Securely retaining user input in a form

Discussions of secure PHP coding. Security in software is important, so don't be afraid to ask. And when answering: be anal. Nitpick. No security vulnerability is too small.

Moderator: General Moderators

Post Reply
Cut
Forum Commoner
Posts: 39
Joined: Sat Aug 23, 2008 8:01 pm

Securely retaining user input in a form

Post by Cut »

Code: Select all

 
<?php
$text = str_replace('</textarea>', '', $_POST['ha']);
?>
 
<form action="thispage.php" method="post">
<input name="blah" value="<?= $_POST['blah'] ?>" />
<textarea name="ha"><?= $text ?></textarea>
</form>
 
Please explain how this is vulnerable to xss exploits and what I can do to prevent them. The user will be legitimately inputting certain HTML tags, and I don't want these to be ultimately escaped.
User avatar
greyhoundcode
Forum Regular
Posts: 613
Joined: Mon Feb 11, 2008 4:22 am

Re: Securely retaining user input in a form

Post by greyhoundcode »

I think the real vulnerability is SQL injection. I'm not a security expert - be interesting to hear from someone who is - but I understand the mechanics are something like so: let's say you take user input and store it on your database using a statement something like this-

INSERT INTO `table_1` (`field1`) VALUES ('$userInput');

and the string $userInput, collected from your HTML form, contains something like this-

'); DROP DATABASE `user_data`;

Expanding $userInput we can see that what is actually being passed is a new set of statements-

INSERT INTO `table_1` (`field1`) VALUES ('');
DROP DATABASE `user_data`;

I'm sure you get the gist. Here's a solution, or at least part of a solution:

Code: Select all

// Call before you place user input on to the database
function MakeSafe($string)
{
    $string = htmlentities($string);
    $string = addslashes($string);
    return $string;
}
 
// Call when you've retrieved the data and wish to display it
function MakeDisplayable($string)
{
    $string = stripslashes($string);
    $string = html_entity_decode($string);
    return $string;
}
It's also possible of course that legitimate input might contain characters like the apostrophe that could accidentally break your SQL statements, so it's worth having a defensive measure in place anyway.
User avatar
arjan.top
Forum Contributor
Posts: 305
Joined: Sun Oct 14, 2007 4:36 am
Location: Hoče, Slovenia

Re: Securely retaining user input in a form

Post by arjan.top »

MakeSafe does not make the input safe

MakeDisplayable does not prevent XSS

and I see no point in using htmlentitles and then html_entity_decode when displaying
User avatar
greyhoundcode
Forum Regular
Posts: 613
Joined: Mon Feb 11, 2008 4:22 am

Re: Securely retaining user input in a form

Post by greyhoundcode »

The user will be legitimately inputting certain HTML tags
Implied to me that some tags may not be acceptable (since we're discussing attacks perhaps <script> would be one to watch), and even if that isn't exactly what Cut meant I think it's worth consideration.

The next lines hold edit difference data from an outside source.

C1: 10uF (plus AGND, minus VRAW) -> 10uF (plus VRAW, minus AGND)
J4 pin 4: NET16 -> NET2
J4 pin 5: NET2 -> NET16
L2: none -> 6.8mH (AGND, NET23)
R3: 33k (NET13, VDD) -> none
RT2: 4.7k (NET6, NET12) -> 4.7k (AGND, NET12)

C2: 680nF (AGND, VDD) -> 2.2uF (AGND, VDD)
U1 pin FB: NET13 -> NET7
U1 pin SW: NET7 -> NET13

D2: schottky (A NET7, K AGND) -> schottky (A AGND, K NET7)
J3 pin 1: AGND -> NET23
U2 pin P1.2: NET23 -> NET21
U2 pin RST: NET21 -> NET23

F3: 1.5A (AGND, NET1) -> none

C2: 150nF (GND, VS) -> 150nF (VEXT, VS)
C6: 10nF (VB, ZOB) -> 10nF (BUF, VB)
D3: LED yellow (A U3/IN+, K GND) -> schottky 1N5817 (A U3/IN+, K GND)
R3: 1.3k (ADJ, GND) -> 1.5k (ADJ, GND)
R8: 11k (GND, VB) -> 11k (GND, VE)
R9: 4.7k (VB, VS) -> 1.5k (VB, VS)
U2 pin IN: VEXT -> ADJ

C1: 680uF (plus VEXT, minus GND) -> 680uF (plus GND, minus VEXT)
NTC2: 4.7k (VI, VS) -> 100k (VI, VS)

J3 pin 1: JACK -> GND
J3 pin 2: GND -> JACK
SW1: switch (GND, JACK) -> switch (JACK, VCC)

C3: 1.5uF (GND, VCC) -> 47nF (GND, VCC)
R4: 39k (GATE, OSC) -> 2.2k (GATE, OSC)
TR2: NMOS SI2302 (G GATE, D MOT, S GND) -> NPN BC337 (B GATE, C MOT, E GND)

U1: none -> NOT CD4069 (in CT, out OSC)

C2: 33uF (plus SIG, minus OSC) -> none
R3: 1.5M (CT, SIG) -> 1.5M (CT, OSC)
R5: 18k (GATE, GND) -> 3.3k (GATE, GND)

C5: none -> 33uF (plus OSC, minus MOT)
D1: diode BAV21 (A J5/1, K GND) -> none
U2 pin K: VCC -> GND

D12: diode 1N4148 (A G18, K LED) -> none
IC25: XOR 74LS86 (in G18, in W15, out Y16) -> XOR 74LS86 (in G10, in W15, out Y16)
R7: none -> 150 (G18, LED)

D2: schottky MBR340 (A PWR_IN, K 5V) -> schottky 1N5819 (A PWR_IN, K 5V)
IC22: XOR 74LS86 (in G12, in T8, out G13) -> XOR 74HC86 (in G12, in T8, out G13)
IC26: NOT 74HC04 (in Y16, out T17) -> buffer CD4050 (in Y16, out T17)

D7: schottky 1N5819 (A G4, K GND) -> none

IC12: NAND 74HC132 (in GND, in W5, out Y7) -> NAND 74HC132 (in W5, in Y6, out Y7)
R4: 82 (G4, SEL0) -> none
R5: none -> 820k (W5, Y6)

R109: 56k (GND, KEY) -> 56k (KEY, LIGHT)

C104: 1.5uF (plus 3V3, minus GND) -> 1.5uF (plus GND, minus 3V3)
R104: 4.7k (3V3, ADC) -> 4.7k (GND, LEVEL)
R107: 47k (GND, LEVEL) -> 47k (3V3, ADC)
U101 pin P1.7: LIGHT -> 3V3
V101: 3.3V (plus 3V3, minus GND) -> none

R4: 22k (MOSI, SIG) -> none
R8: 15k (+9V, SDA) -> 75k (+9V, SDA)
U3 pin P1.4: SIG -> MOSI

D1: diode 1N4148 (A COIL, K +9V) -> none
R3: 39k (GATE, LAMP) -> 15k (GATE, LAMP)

Like you say, Arjan, the htmlentities/html_entity_decode aspect of the two functions is pretty pointless. But they're just illustrative, and would obviously need to be expanded upon quite a bit. I'm sure you can use your imagination and think up processes that would block certain unacceptable tags.

As for not stopping XSS, you may well be right, I was just trying to think through the problem, or an aspect of the problem, related to the original question about taking user input and making it safe. Sometimes talking through a problem helps to get to the bottom of it - if you know something more why not elaborate on it?
User avatar
Mordred
DevNet Resident
Posts: 1579
Joined: Sun Sep 03, 2006 5:19 am
Location: Sofia, Bulgaria

Re: Securely retaining user input in a form

Post by Mordred »

greyhoundcode, these functions are crap, as arjan already pointed out. Throw them away and use proper ones.

Moreover, Cut's code doesn't call the database, so how on Earth did you think the problem is SQL injection?!

@Cut: Yes, this code is vulnerable, don't use it. str_replace(), in the way you used it, is trivially exploited (</TextarEa>). Don't try to fix it though, you'll only get it wrong ;). If you want to allow only a select subset of HTML tags, you should be using htmlpurifier. If not - htmlspecialchars with care on all three parameters.
Post Reply